For HCC patients within Milan criteria, UNOS has changed waitlist priority thereby modifying access to transplantation in order to decrease waitlist mortality; why stop there? Would it be fair? Are we directing organ allocation based on outcome? Our data, which conform with SRTR data and the related literature, show that extended HCC patients achieve acceptable long-term survival with liver transplantation, even with marginal organs. On the other hand, retransplants do really poorly with a lesser quality organ and do really well with a good quality graft, probably owing to the increased complexity and length of the surgery. This also is consistent with the literature. Therefore, we question, would it be fair to mainly allocate the best grafts to those who already had one? Specifically, when will we know that patients like the extended HCC cohort do well with ECDs but do even better with SCDs (Table 2)? These are difficult questions and decisions often need to be made on a case by case basis.

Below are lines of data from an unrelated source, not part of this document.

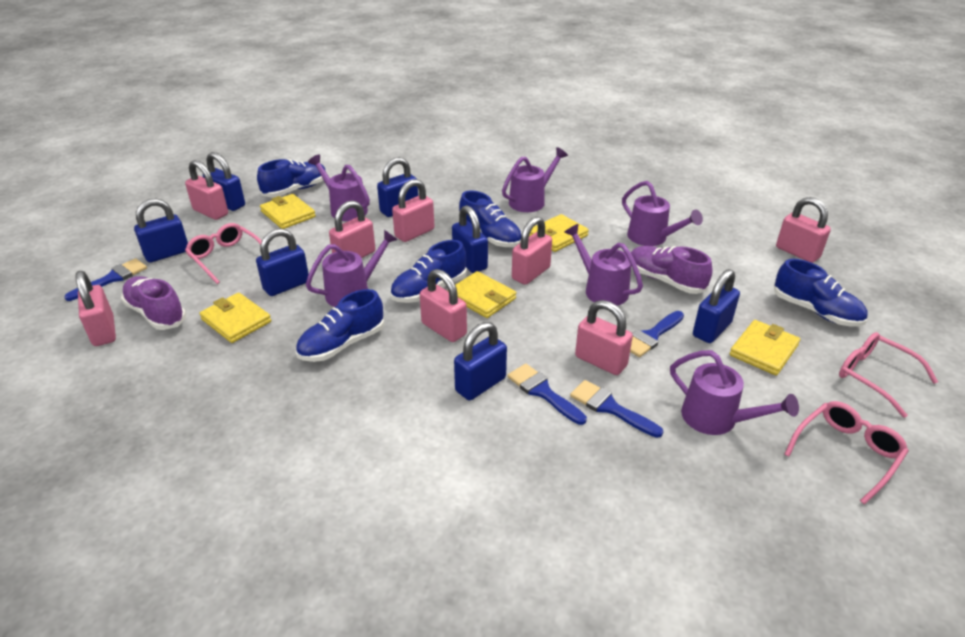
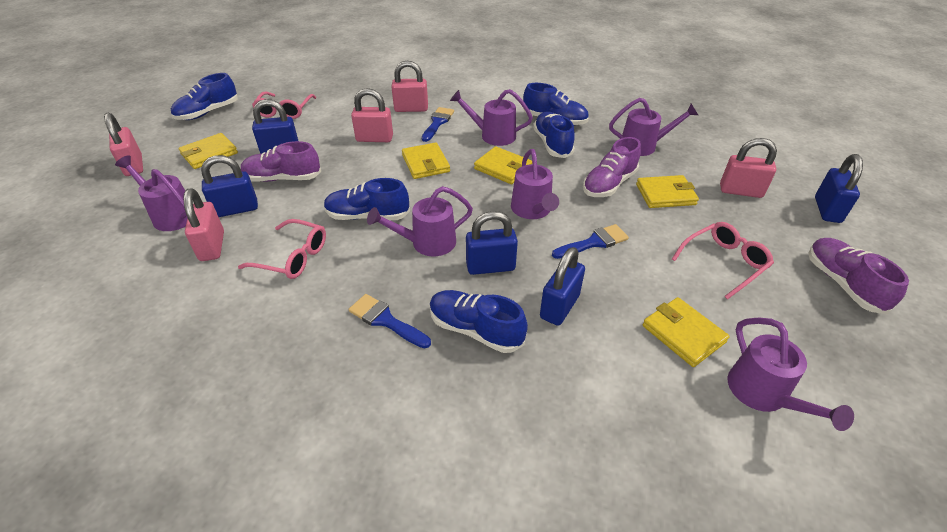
blue brush: 4 -> 3
blue padlock: 7 -> 5
pink padlock: 8 -> 5
purple shoe: 2 -> 3

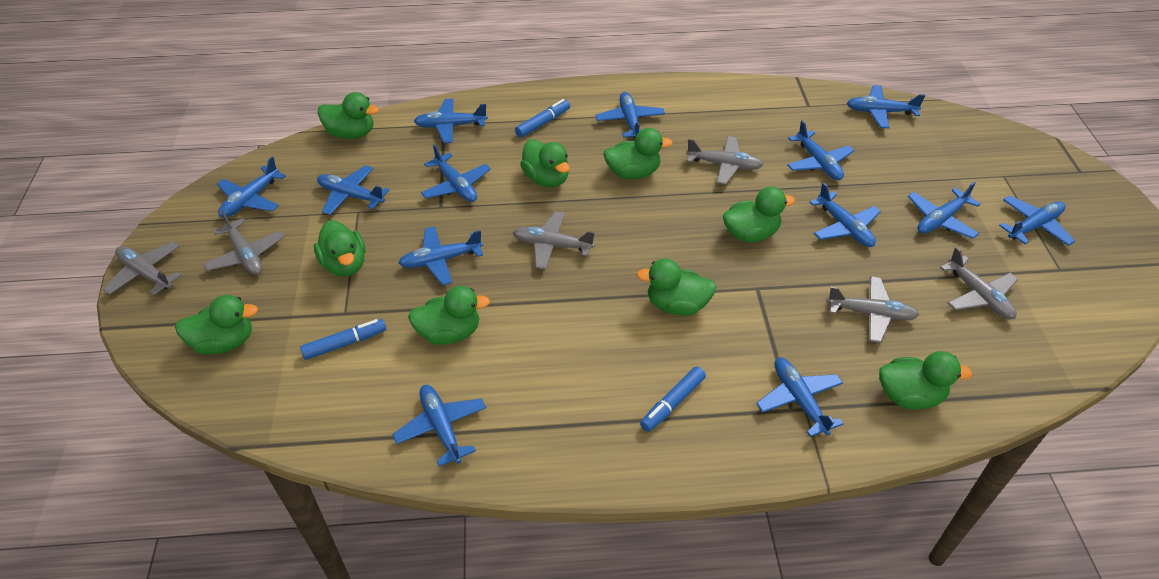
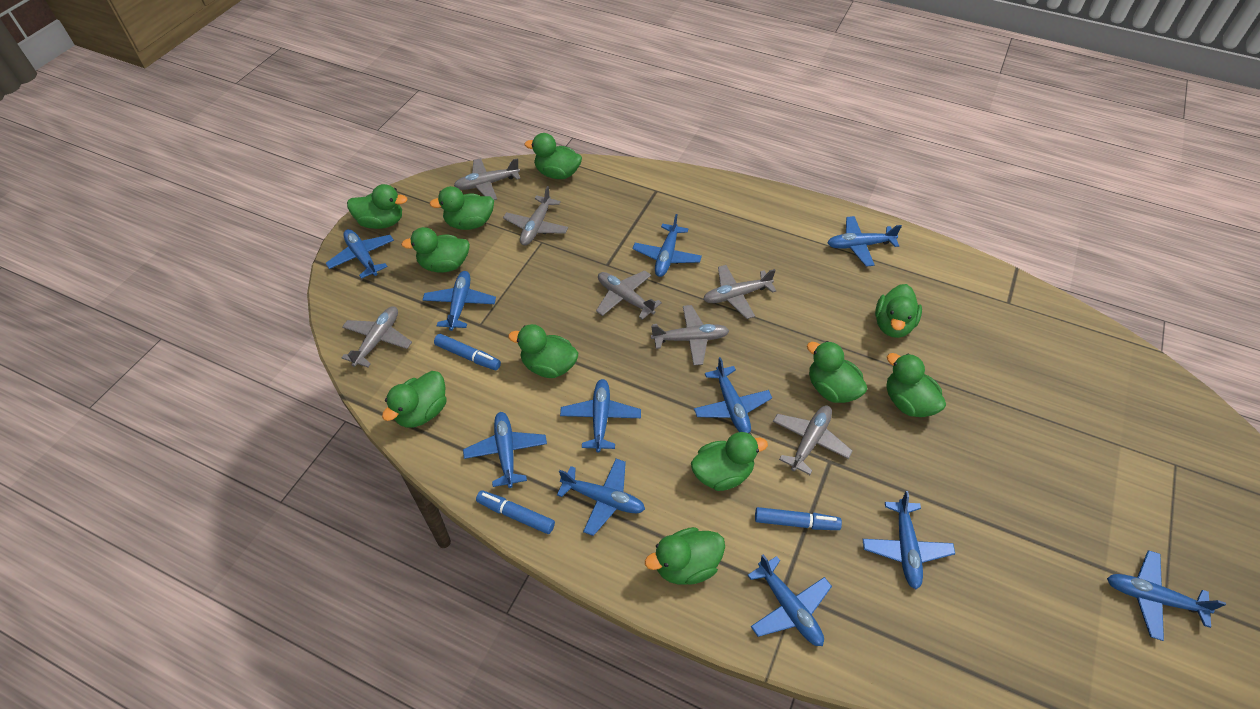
blue plane: 13 -> 11
green duck: 9 -> 11
grey plane: 6 -> 7

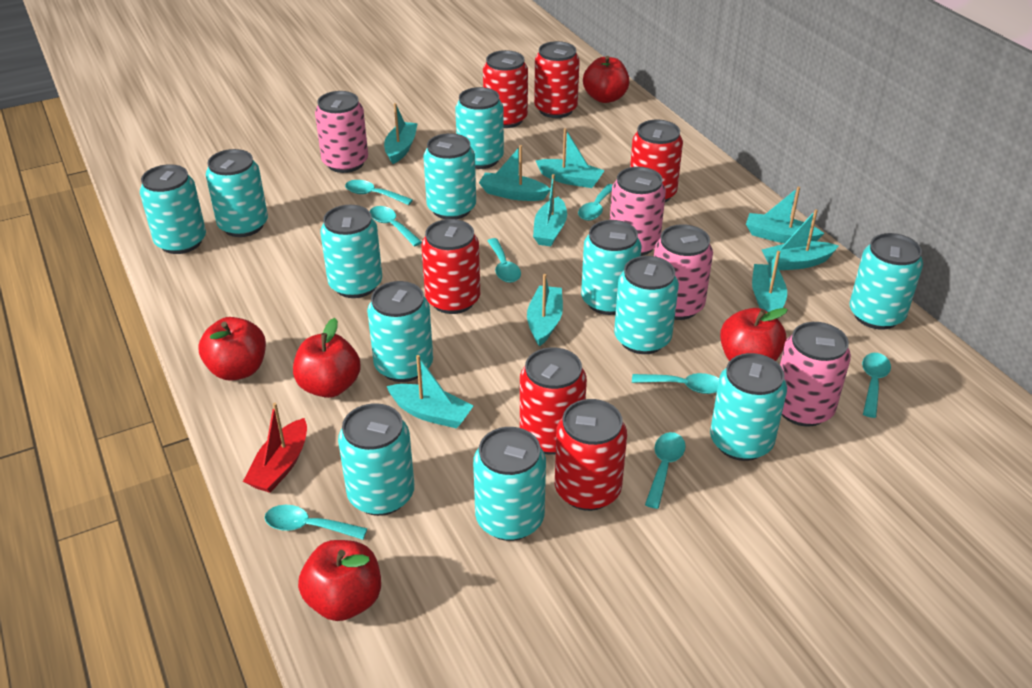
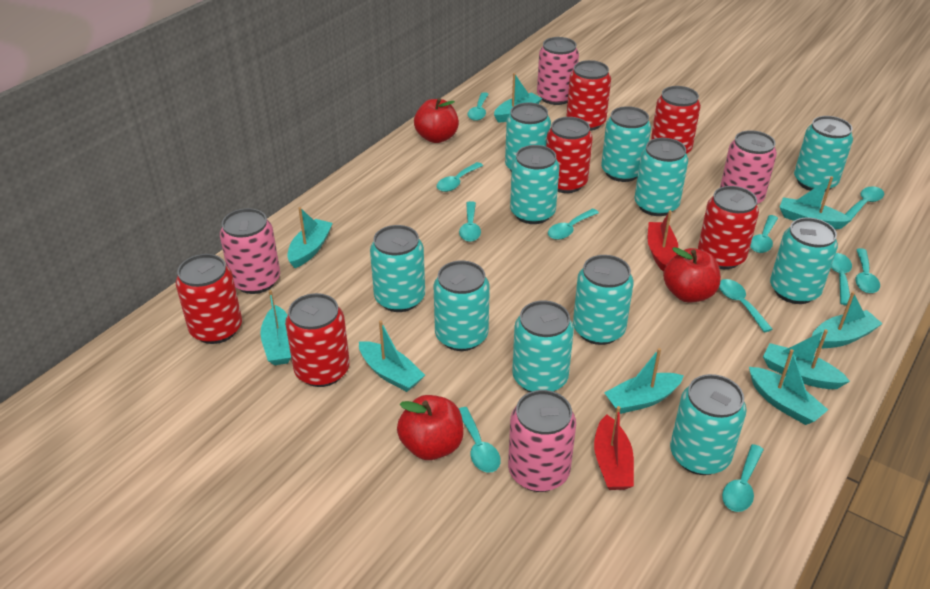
red apple: 5 -> 3
red boat: 1 -> 2
turquoise can: 12 -> 11
turquoise spoon: 8 -> 11

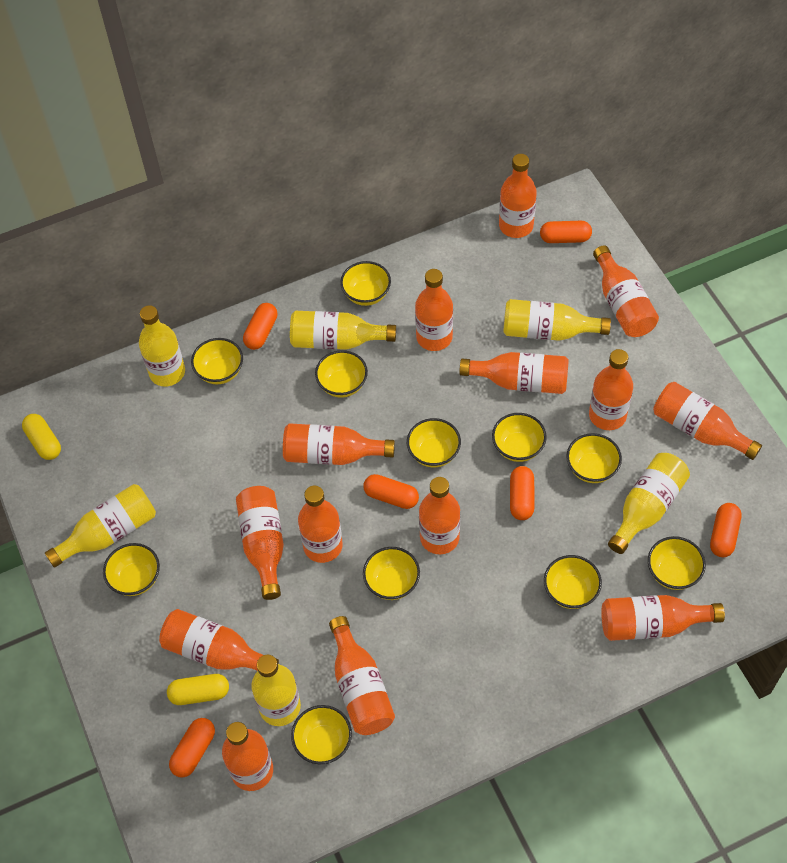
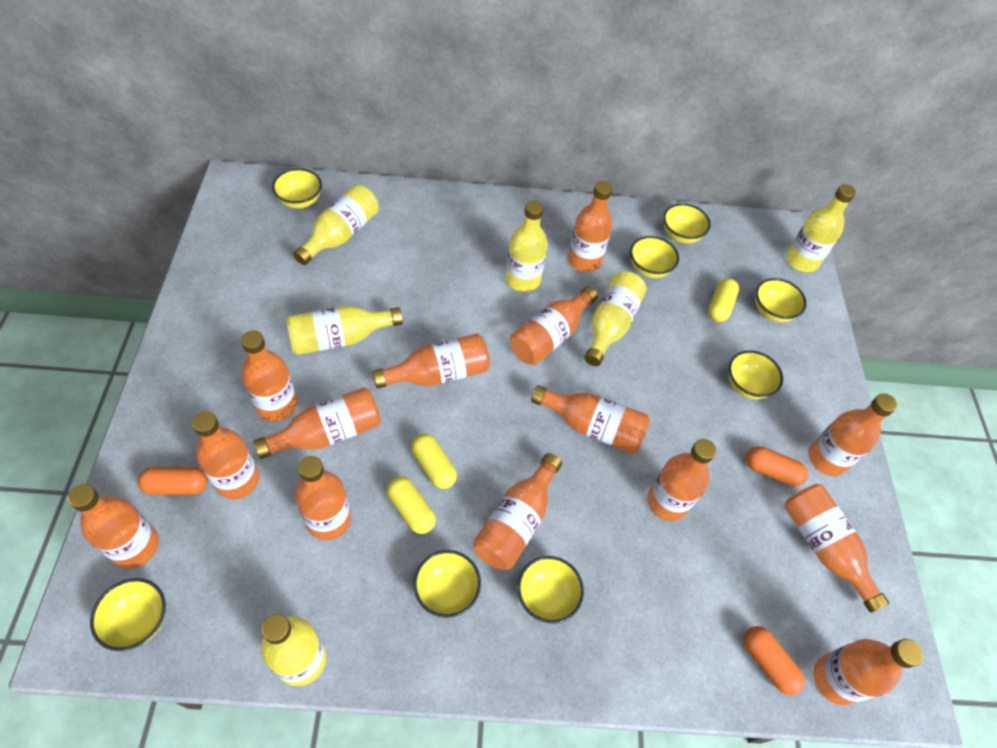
orange capsule: 6 -> 3
yellow bowl: 11 -> 8
yellow capsule: 2 -> 3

Table 2 Retransplants and extended HCC variables related to survival

Many centers are already tailoring organ allocation when dealing with patients with hepatitis C; for example, most programs do not offer marginal grafts to these patients as many reports show earlier disease recurrence and lower graft survival than with SCDs [21, 22]. But the transplant community needs to discuss whether we want to continue to provide universal access (across the board of diseases and indications) and deal with graft failures as they come or whether we should architect an allocation system that considers maximization of graft years, a LYFT [23] of the liver if you will.

Conclusion

This small single center analysis really is just an excuse for the greater discussion. As patients are dying on the waitlist, it is not always feasible to wait for the perfect organ. Organ shortage has become so critical, and more and more marginal organs are being considered for transplantation. However, not every cohort of patients does well with fragile organs. Our results show that ECDs should not be considered for retransplant candidates, as is already well known, but when the organs are rare, low chances sometimes sound better than no chances. When it comes to choosing a patient for an ECD, HCCs outside of UCSF criteria have a very good outcome and truly have a greater benefit from transplantation than retransplant candidates. It is true that HCC patients already have a great access to liver transplantation, but they also have a very good outcome with organs that other patients do not tolerate as well. Very extensive evaluation of transplant outcome for HCC has been done, and very restrictive criteria are imposed upon HCC patients awaiting transplantation. It seems that other subgroups of patients with transplant outcomes demonstrated to be lower than expected do not receive such a restrictive access to treatment. At the time of an organ offer, the decision to accept either the risk of transplantation or the risk of waiting remains with the transplant surgeon. The decision requires parameters about the quality of the particular graft being offered and the risk of death from progressive liver disease if the current offer is declined. Since the quality of the donor organ and the medical condition of the recipient is such an important component of this decision, it appears to us that the transplant community should reflect on the following questions: Are restrictions to transplantation applied homogeneously among the different risk groups? Are the restrictions to transplantation based on outcome? Once a disease has an established therapy, does it matter that a patient subgroup has a greater benefit or better outcome if no other therapy exists? Does that answer change when resources are scarce?